GPT-4chan

A text generator trained on 4chan’s /pol/ board

About GPT-4chan

Over the course of three and a half years, the creator honed the GPT-J language model by analysing more than 134.5 million postings on /pol/.

The thread structure of the board was put into his programme. Thus, an artificial intelligence was created that could post to /pol/ in the manner of an actual human.

Model Description

GPT-4chan is a language model fine-tuned from GPT-J 6B on 3.5 years worth of data from 4chan's politically incorrect (/pol/) board.

Training data

GPT-4chan was fine-tuned on the dataset Raiders of the Lost Kek: 3.5 Years of Augmented 4chan Posts from the Politically Incorrect Board.

Training procedure

The model was trained for 1 epoch following GPT-J's fine-tuning guide.

Intended Use

GPT-4chan is trained on anonymously posted and sparsely moderated discussions of political topics.
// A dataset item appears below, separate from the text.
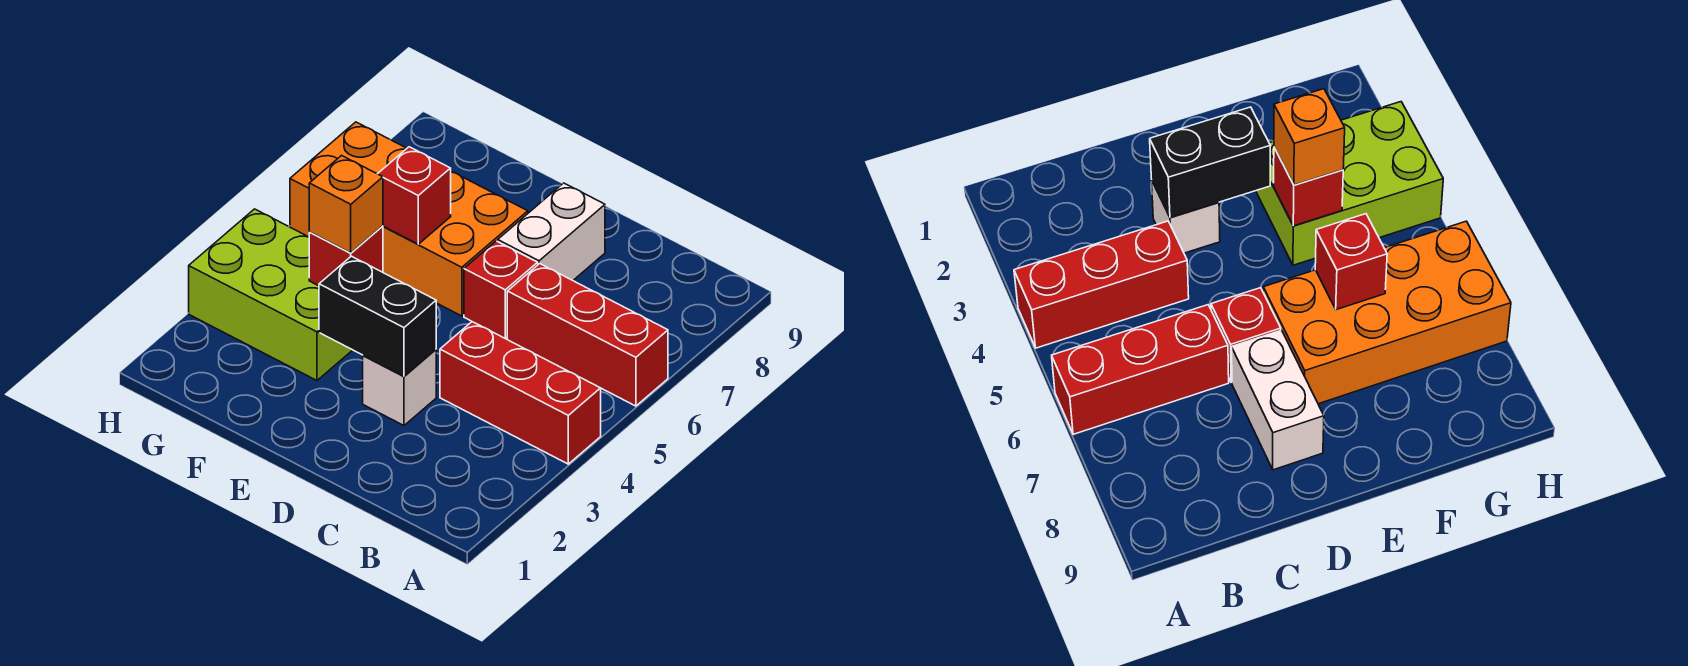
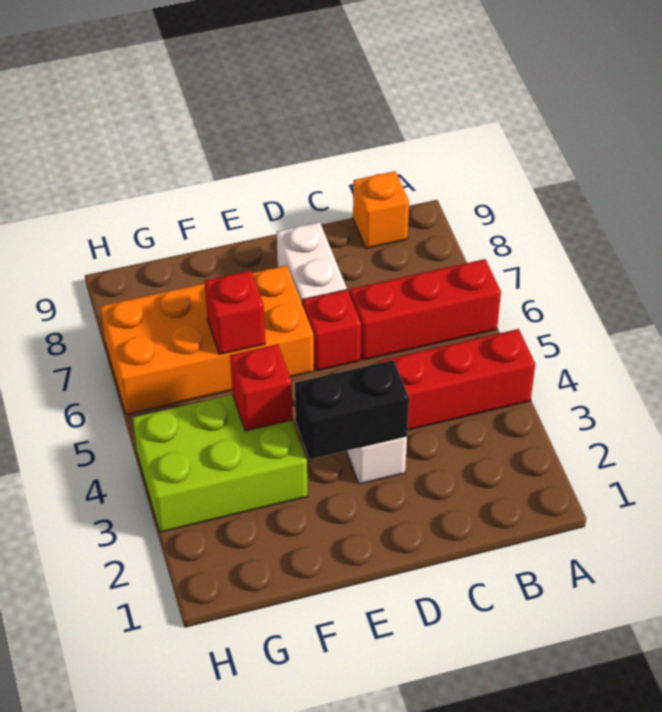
orange brick F4 level 3 -> orange brick B9 level 1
Its intended use is to reproduce text according to the distribution of its input data. It may also be a useful tool to investigate discourse in such anonymous online communities. Lastly, it has potential applications in tasks suche as toxicity detection, as initial experiments show promising zero-shot results when comparing a string's likelihood under GPT-4chan to its likelihood under GPT-J 6B.